С такими зарплатами, как по берегам Волги, самостоятельно войти в осетровый промысел может только очень прижимистый и удачливый к тому же гражданин. Многие, как говорят, работают на хозяина. И в таком случае их заработки не вызывают особой зависти. Хотя они и выше, чем у Ганиных подчиненных. Если, конечно, браконьер ловит рыбу, а не его - пограничники.
Ну, а если это самостоятельный бизнес, то арифметика в доходной части такова. Килограмм икры оптом в Астраханской области продают сейчас по 25-30 тысяч рублей. Одна дохленькая самка осетра приносит два килограмма икры. «Раньше самый плохой осетр давал восемь килограммов, - утверждает Ганя. - А теперь - самый хороший». Но, как говорится, раньше и девушки были моложе.
Итак, чтобы покрыть оборотные расходы, за месяц нужно загубить пару осетров. Если посмотреть на темпы лова у официальных рыбаков, так эта задача кажется непростой. Но вот парадокс: уже после совместной операции пограничников и сотрудников Росрыболовства только одна группа браконьеров с уцелевших снастей сняла пять севрюг и осетров. Они позвали меня посмотреть на улов. Но больше севрюжек и осетров заинтересовало меня то, что губители осетров - очень молодые люди, некоторым едва за двадцать лет, а некоторые выглядят еще моложе - как студенты-первокурсники.

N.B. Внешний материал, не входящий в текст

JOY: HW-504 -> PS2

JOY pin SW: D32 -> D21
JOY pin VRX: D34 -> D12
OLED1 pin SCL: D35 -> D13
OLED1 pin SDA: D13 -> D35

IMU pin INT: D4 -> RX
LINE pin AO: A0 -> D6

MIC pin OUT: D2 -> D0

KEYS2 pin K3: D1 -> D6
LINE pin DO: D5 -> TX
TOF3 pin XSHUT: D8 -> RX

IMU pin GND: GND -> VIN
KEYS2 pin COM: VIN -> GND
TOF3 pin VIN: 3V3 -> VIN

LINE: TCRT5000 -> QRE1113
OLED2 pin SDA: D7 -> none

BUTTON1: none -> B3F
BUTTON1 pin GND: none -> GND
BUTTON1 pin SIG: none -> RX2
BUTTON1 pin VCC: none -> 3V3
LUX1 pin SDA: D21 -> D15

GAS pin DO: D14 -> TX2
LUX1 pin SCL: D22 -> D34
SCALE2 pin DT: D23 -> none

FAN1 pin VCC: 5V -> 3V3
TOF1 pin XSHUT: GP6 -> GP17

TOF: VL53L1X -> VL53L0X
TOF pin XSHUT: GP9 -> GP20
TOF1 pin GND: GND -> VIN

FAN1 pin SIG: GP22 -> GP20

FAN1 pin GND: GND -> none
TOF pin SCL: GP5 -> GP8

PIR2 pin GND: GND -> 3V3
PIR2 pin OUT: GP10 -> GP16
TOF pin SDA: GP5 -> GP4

Кстати, Сергей Хохлов поведал мне, что высшее образование он получил в астраханском университете, учился там экологии и природопользованию. И, получив диплом, обратился на биржу труда, где ему сообщили: специалисты такого профиля и опыта не требуются. Вот он и решил применить свои знания в частном, так сказать, порядке.
Ну, а сколько же нужно осетров, чтобы отбить основные вложения в лодку с мотором и снасти? Получается, всего 20 штук. При известном везении можно справиться и за месяц, не отказывая себе ни в чем. Хотя можно и за полгода. Но, так или иначе, окупаемость вложений в хозяйстве у Гани не такая скорая.
«Сколько нужно, чтобы войти в животноводческий бизнес?», - спрашиваю я его. Ну, миллиона два, окидывает он взглядом свою «точку» - ферму, где загоны для животных тесно соседствуют с довольно комфортабельным саманным общежитием для работников.
Хотя в ганином исполнении и животноводство рентабельно - заработал он в прошлом году четыре миллиона на баранине и еще миллион - на продаже лошадей.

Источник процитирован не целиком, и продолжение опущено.